The official Akismet blog has a post pointing out the numerous problems wtih relying on CAPTCHA systems as a means of preventing, or at least discouraging, spam. CAPTCHA systems show the user almost unreadable text in graphic format — often twisted and deformed beyond recognition — and then ask the user to type in the word or letter/number combination in a text box.
My experience with these systems mirrors a lot of the comments to the Aksimet piece. A lot of the times, I simply cannot read what the word is. Facebook is horrible with this — it is constantly throwing up random CAPTCHAs and asking me to type in two words, but 90% of the time I cannot make out what the words are and have to sit there and reload new graphics until I find one that I can make out enough of the word to make an educated guess.

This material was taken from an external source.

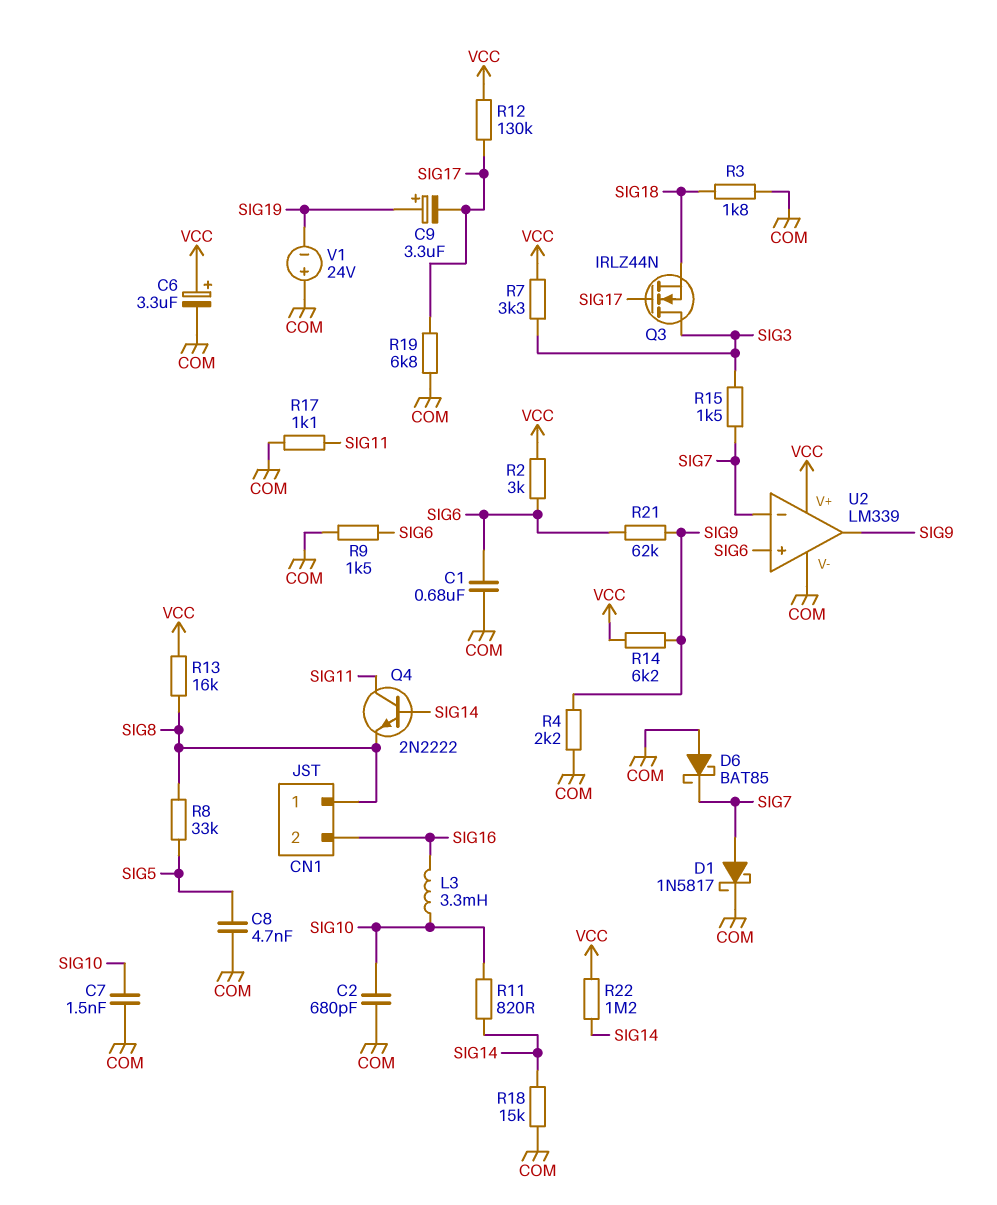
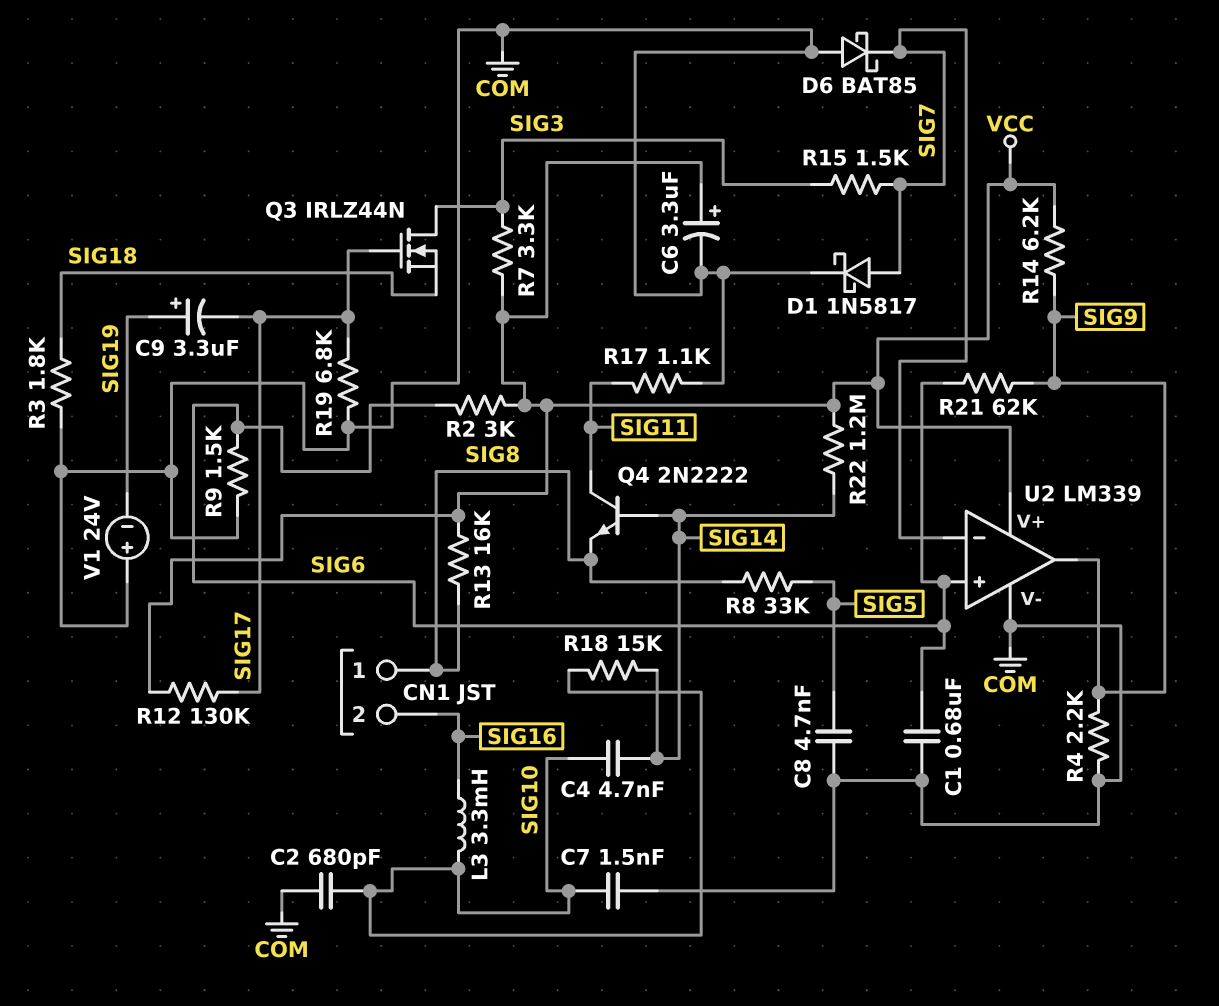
C4: none -> 4.7nF (SIG10, SIG14)
R11: 820 (SIG10, SIG14) -> none
R18: 15k (COM, SIG14) -> 15k (SIG10, SIG14)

At other sites, I can very clearly make out what the word I’m supposed to type in, but most of the time the site will reject my entry. One thing that really pisses me off about CAPTCHA systems is they rarely include any indication as to whether the entry needs to be case sensitive. Some are case sensitive, but it’s even harder for me to tell if that’s a capital J or a lower case j by the time the letter is distorted and twisted.
Oddly enough, though, CAPTCHA is a bit like DRM — the casual user may have problems getting around it to actually enter a comment, but the spammers have little problem circumventing them,
Companies still believe in the power of the CAPTCHA and they are now very wrong to do so. Where there is a demand by those wanting to spam there is supply – and it’s less than a cent to spam your blog. At ZDNet’s Security blog they report on an industry which can solve a quarter of a million CAPTCHA’s a day.
On the other hand, as useful as Akismet is, based on the success rate of spammers at this site I imagine spammers still have people who run high volume sites pulling their hair out trying to stomp out the spam.